The Case
A previously healthy four-year-old female presents with a history of not being able to walk for more than a few minutes and complaining of leg pain when playing. Her parents confirm she has not been willing to play on the floor recently and wants to be carried while out walking. She developed a red rash on her cheeks and knees with occasional fever and irritability. She was seen by her primary care provider and was referred to a pediatric rheumatologist for possible juvenile arthritis. On further questioning, it is discovered that she has been losing weight and has been more irritable.
Her evaluation demonstrated decreased ability to straighten her elbow, fingers, and knees. She has erythema of her metacarpophalangeal joints (MCPs), proximal interphalangeal joints, and knees, as well as on her forehead, cheeks, and chin, with sparing of her nasolabial folds. Telangiectasias are seen on the gum line and in the periungual fingernail region. During your evaluation, she cried when you tried to test muscle strength and she was unwilling or unable to sit on the floor.
You obtain blood tests, which include a normal complete blood count and erythrocyte sedimentation rate, while her aldolase, aspartate aminotransferase, alanine aminotransferase, and lactate dehydrogenase are elevated with a normal creatine kinase. The antinuclear antibody (ANA) is positive and anti-Sm, -RNP, -SSA, and -SSB antibodies are all negative. An MRI of the thigh/knee demonstrates diffuse muscle edema and a normal knee joint.
A muscle biopsy demonstrates diffuse perivascular and perfascicular inflammation, MHC class I upregulation, MAC deposition, and microvascular thrombosis consistent with juvenile dermatomyositis (JDM).
Thus, this child has classic findings of JDM—what would be initial therapy options?
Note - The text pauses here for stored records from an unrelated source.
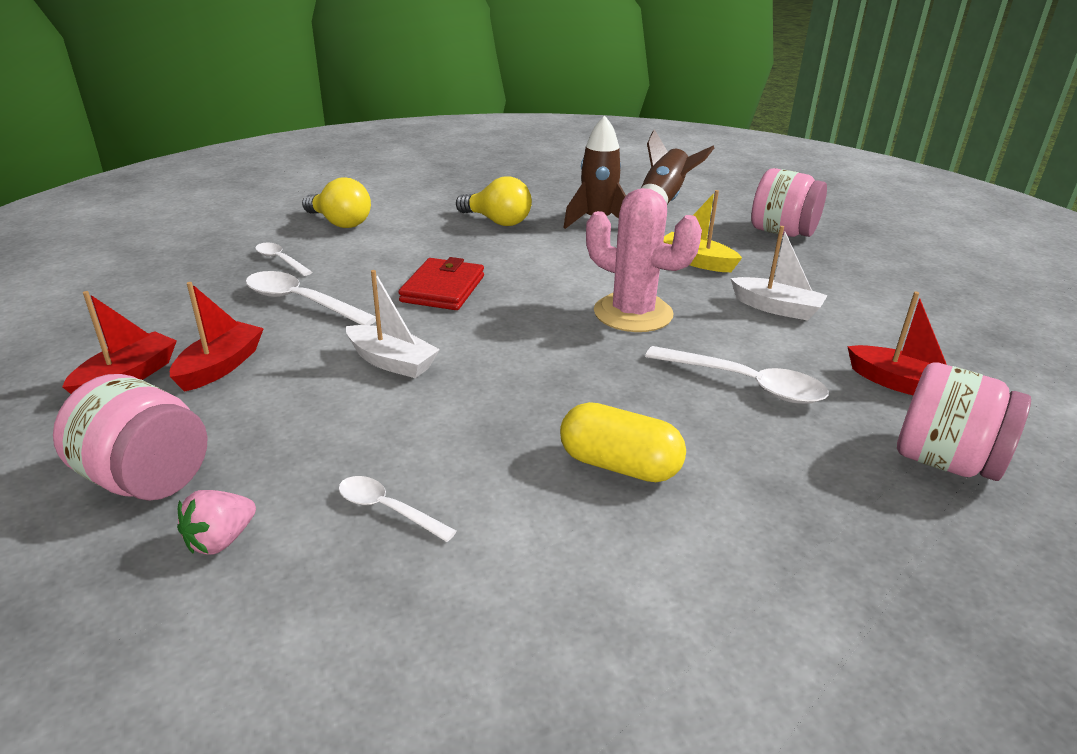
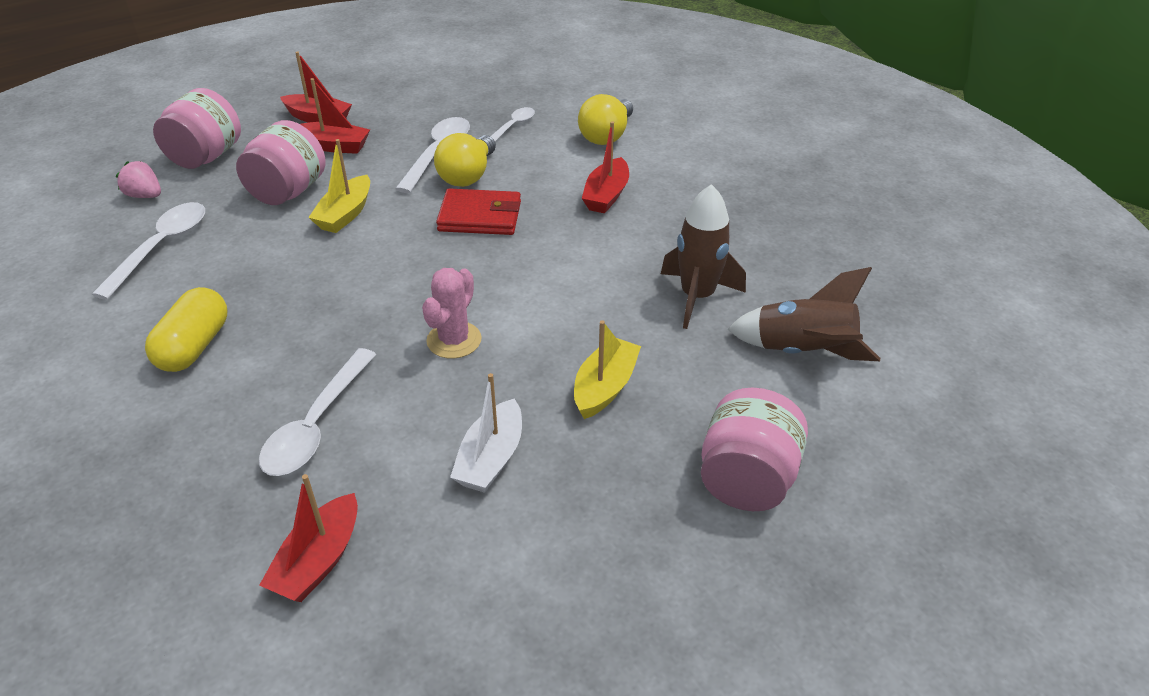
camera: 80 degrees right, 10 degrees up
(387, 509) = (161, 247): white spoon -> white spoon, size x1.68
(392, 362) = (345, 214): white boat -> yellow boat
(442, 234) = (606, 195): none -> red boat
(497, 221) = (657, 224): yellow light bulb -> yellow light bulb (468, 175)
(633, 313) = (454, 340): pink cactus -> pink cactus, size x0.65
(944, 461) = (170, 573): pink jar -> pink jar (288, 192)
JDM is the most common subset of the juvenile idiopathic inflammatory myopathies (IIM), representing about 85% of the IIM cases in patients aged 16 years or younger.1 The incidence of JDM in the United States is 3.2 per million children per year.2 It is more common in females, with an average age of onset of seven years of age. One-fourth of the patients are less than four years of age at onset.3
Clinical Features of JDM
JDM usually presents as easy fatigability, irritability in a young child, and inability or refusal to perform normal daily activity such as getting up off the floor, climbing stairs, playing, dressing, etc. The onset of muscle weakness is usually insidious and, at times, blamed on behavior issues. There is usually difficulty with and gradually increasing fatigue in activities of daily living, such as combing hair, reaching for highly placed objects, climbing stairs, or getting in or out of bed. The onset of rash, muscle weakness, and fatigability may be months apart or in the same time frame.